(updated - 02 June 2010)
Fixed Deposit Schemes
Some investors look for safe returns without taking any risk.
So the following are few fixed deposit schemes where investors can invest their money without any risk and except fixed returns.

Bank Term Deposits
Also called fixed deposits, it is one of the most favourite instruments among conservative investors and savers. Under this scheme, investors need to deposit a lump sum amount for a fixed period at a predetermined rate. Other than banks, post offices (PO) and corporates also offer term-deposit schemes.

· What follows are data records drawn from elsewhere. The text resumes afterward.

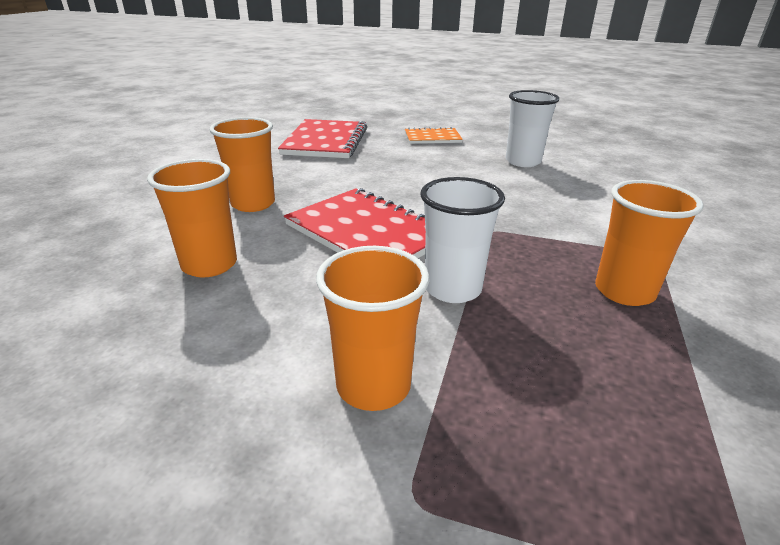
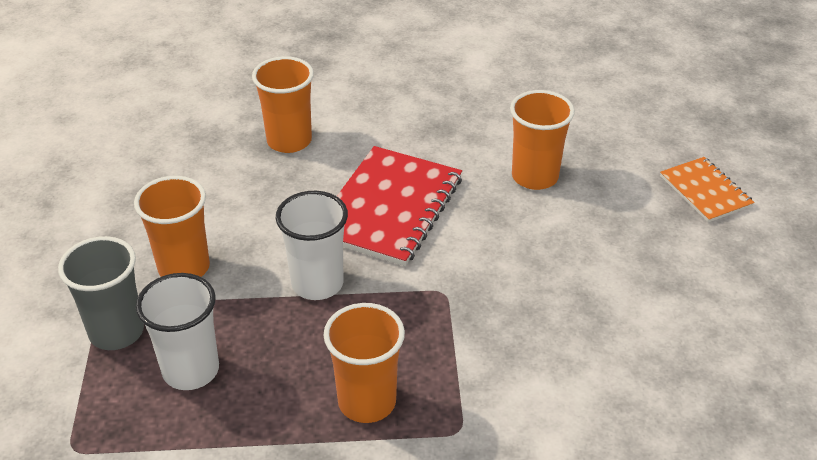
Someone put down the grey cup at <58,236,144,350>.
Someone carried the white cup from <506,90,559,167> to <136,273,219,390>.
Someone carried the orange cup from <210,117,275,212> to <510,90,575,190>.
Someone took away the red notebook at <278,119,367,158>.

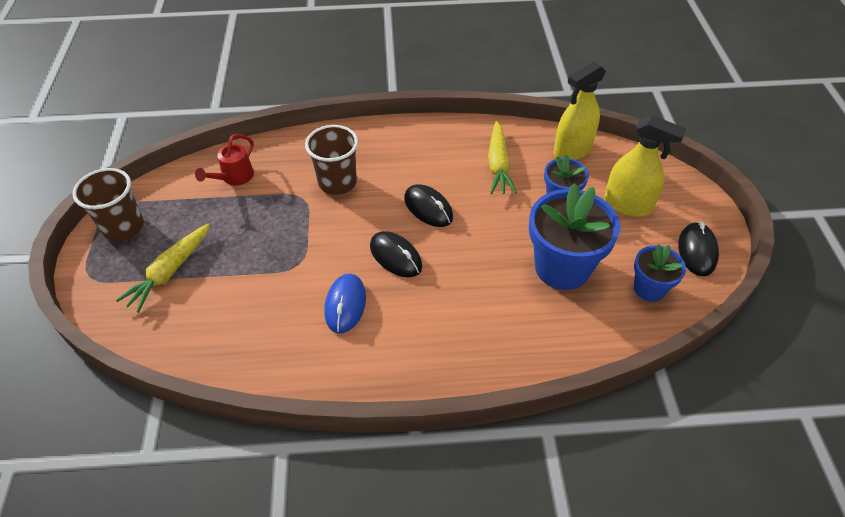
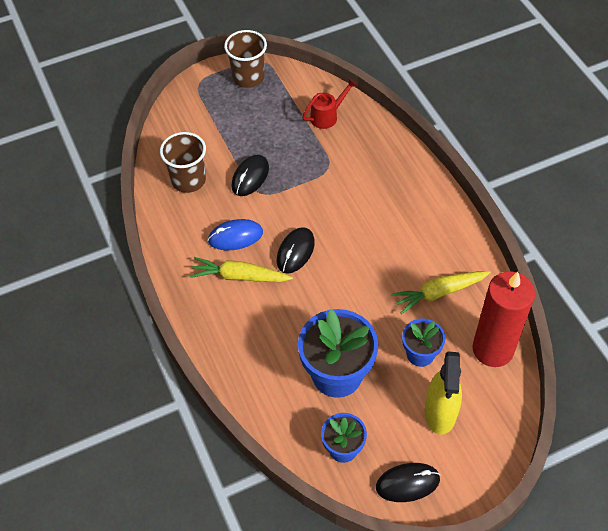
Someone carried the brown cup from <305,125,358,195> to <160,132,206,193>.
Someone carried the yellow carrot from <116,223,210,313> to <190,257,293,282>.
Someone carried the black mouse from <404,184,453,227> to <231,155,269,196>.
Someone rotated the red watering can at <195,134,254,186> by 135 degrees clockwise.
Someone swapped the yellow spray bottle at <554,61,606,160> for the red candle at <472,271,535,367>.

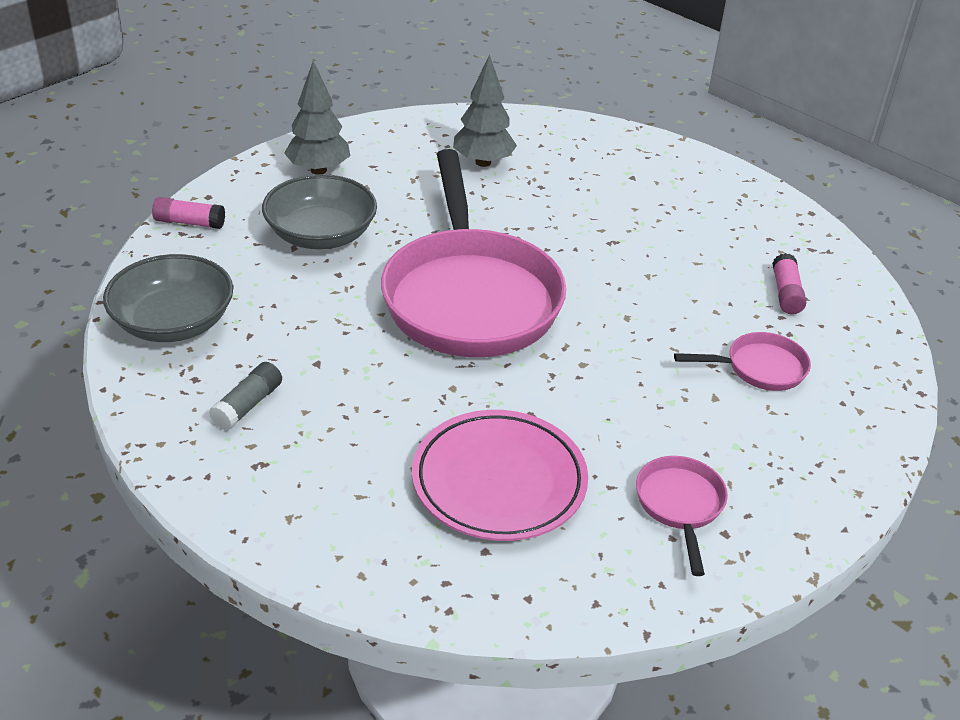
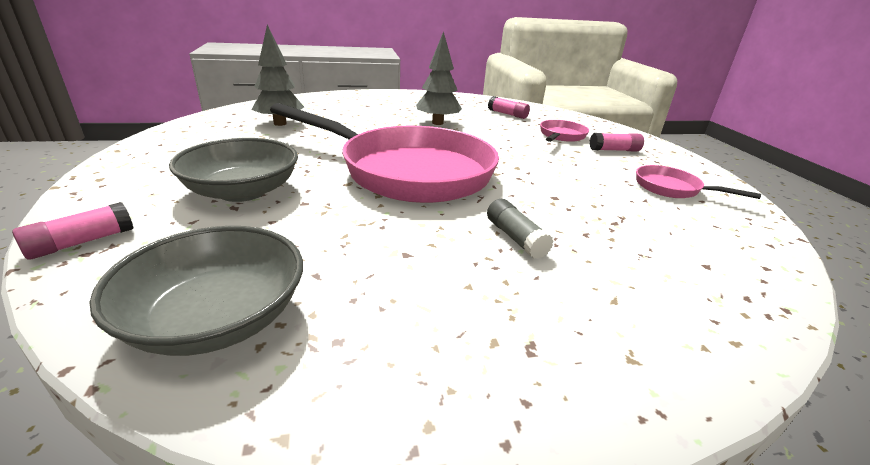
Someone carried the grey tree from <284,61,350,175> to <416,31,462,125>.
Someone carried the grey glue stick from <209,362,282,430> to <487,199,554,259>.
Someone put down the pink glue stick at <590,133,644,151>.
Someone took away the pink plate at <412,410,588,541>.

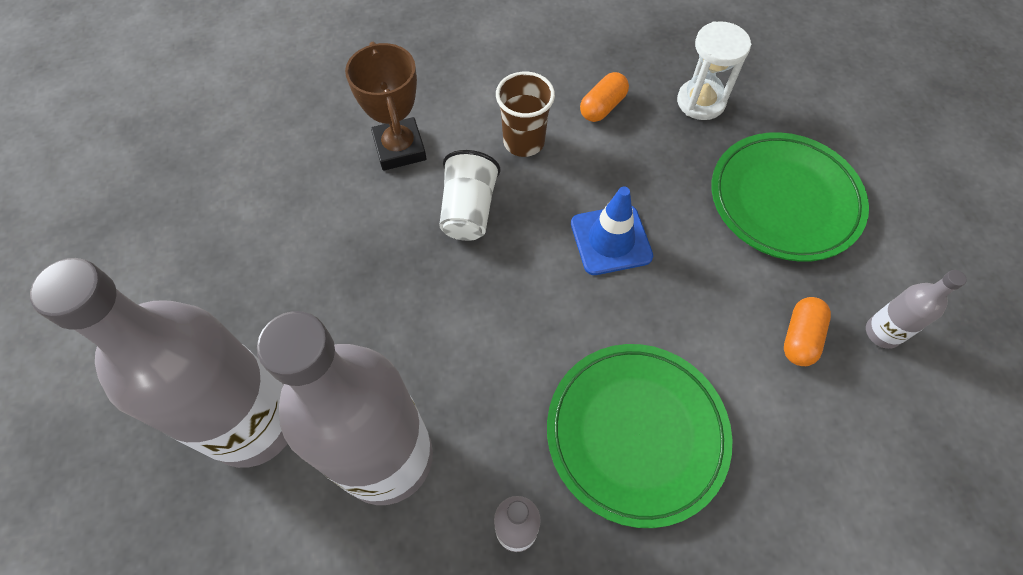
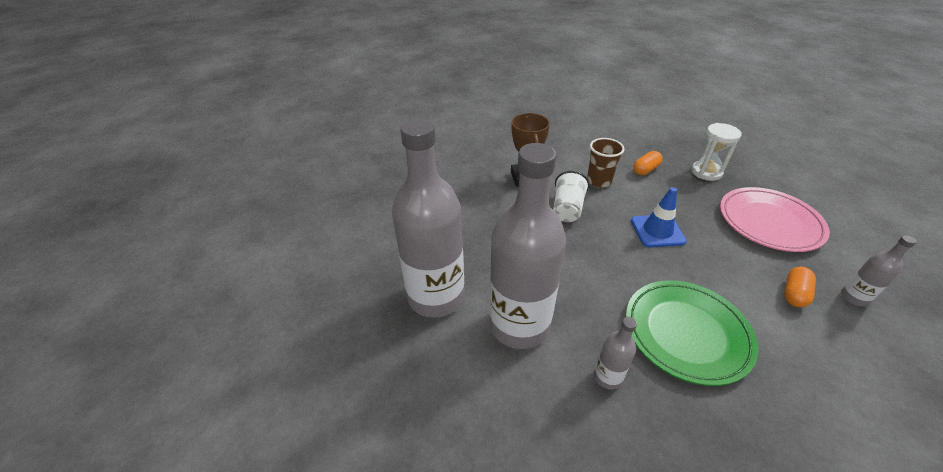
Someone repainted the green plate at <711,132,869,262>, which became the pink plate at <720,187,830,252>.

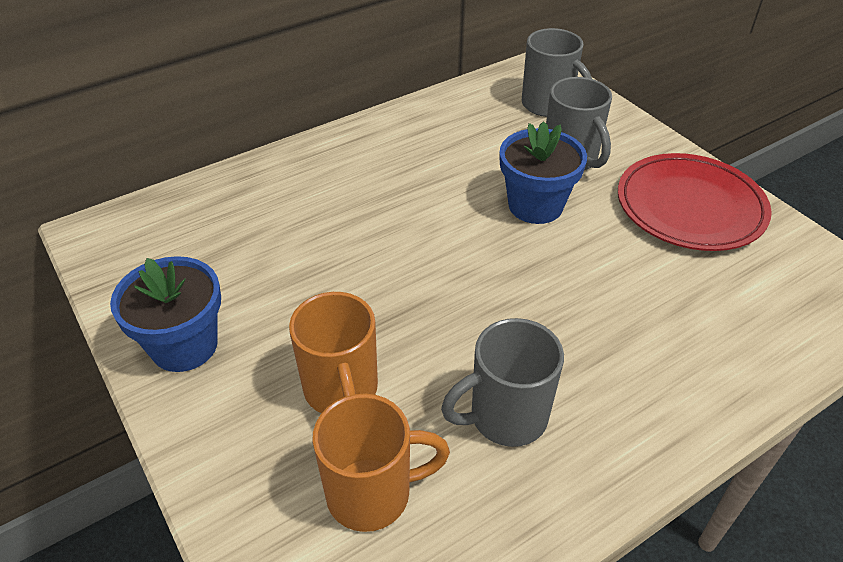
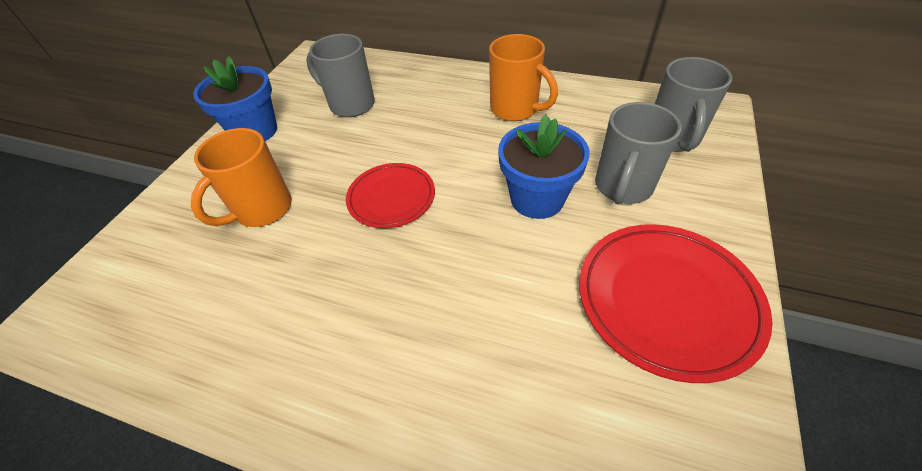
Someone carried the grey mug from <441,318,564,447> to <306,34,375,117>.
Someone put down the red plate at <346,163,435,228>.
Someone carried the orange mug from <312,394,450,532> to <489,34,558,121>.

However, they differ in terms of interest rates, minimum investment, tenure and tax treatment of the interest income.

Interest rate 6% - 7.75% (Rate for deposits maturing within 3-5 yrs for major banks)
Interest payout/ Frequency of compounding Qtly/Hyly/Yrly/On maturity
Tenure 15 days - 10 yrs
Minimum investment Rs 100
Maximum investment No limit
Premature withdrawal** Allowed
Tax Benefit 80C (if the maturity period of term deposit is 5 yrs and above)
Tax on interest income Taxable (TDS is cut in case of bank FDs while no TDS is cut for rest all)
** it fetches cost either in the form of deduction in principal amount or reduction in interest income.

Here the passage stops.